After a moment of silence to commemorate the death of Queen Elizabeth II, Garcia won the coin toss and chose to serve, which made sense when you consider that she leads the tour in aces in 2022 (although hit just two on Thursday).

But the 28-year-old player from France got broken right away, thanks to four mistakes of various sorts — a netted forehand, a wide forehand, a long backhand and, most concerning and perhaps most reflective of nerves, what should have been an easy put-away volley she barely managed to make contact with and dumped into the bottom of the net.

It was a rather inauspicious and jittery start for No. 17 Garcia, who came in on a 13-match winning streak, the longest of her career, and hadn’t lost a set at Flushing Meadows on the way to her debut in a Slam semifinal. That included a victory over 18-year-old American Coco Gauff on Tuesday night.

But there were no signs of the confident, crisp, attacking play that Garcia displayed against Gauff — and since the start of June on the way to 31 match wins and three titles in that span.

Instead, Thursday’s semifinal was an extension of the lopsided series between two players who first began playing each other as juniors more than a decade ago. Including those encounters as teens, Jabeur is now 7-0 head-to-head against Garcia.

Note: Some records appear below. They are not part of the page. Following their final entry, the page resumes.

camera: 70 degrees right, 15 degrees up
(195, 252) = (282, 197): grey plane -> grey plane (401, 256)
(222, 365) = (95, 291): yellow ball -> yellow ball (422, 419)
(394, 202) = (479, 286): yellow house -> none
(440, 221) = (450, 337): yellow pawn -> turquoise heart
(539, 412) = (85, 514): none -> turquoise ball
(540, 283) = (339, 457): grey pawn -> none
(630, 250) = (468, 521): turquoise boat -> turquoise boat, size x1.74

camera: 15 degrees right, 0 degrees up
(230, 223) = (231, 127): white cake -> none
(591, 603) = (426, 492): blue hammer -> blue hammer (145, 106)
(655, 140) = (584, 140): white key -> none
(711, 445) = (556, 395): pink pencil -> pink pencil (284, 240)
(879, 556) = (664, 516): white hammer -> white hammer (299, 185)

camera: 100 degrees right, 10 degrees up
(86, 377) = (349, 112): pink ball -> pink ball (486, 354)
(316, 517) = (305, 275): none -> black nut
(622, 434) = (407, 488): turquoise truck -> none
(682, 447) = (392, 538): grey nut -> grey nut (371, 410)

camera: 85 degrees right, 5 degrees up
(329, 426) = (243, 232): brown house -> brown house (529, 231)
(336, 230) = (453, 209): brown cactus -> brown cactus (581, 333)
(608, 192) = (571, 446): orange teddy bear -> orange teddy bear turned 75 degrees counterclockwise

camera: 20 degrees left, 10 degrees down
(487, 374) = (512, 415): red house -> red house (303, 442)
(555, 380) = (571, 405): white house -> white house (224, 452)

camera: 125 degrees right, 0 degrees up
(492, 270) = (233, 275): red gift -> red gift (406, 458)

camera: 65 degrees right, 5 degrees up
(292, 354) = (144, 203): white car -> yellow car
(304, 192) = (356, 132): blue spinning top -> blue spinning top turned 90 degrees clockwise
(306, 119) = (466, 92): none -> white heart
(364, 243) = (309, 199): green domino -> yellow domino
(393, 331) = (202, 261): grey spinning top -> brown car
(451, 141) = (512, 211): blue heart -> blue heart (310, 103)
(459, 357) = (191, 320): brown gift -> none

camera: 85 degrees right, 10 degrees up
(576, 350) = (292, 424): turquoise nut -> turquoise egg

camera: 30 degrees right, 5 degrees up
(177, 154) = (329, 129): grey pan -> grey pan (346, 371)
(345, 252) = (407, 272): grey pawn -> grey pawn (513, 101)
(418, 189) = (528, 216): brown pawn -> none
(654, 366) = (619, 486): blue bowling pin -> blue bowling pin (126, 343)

Jabeur’s style of mixing spins and speeds, of throwing in drop shots to keep foes off-balance, was not even entirely on display. At moments, especially early, Jabeur seemed content to keep balls in play, sending sliced backhands deep to the middle of the court and waiting for Garcia to err.

Of Jabeur’s initial 18 points, 12 came via unforced errors off Garcia’s racket, a pattern that would continue.

“Mentally,” Jabeur said, “I was so ready.”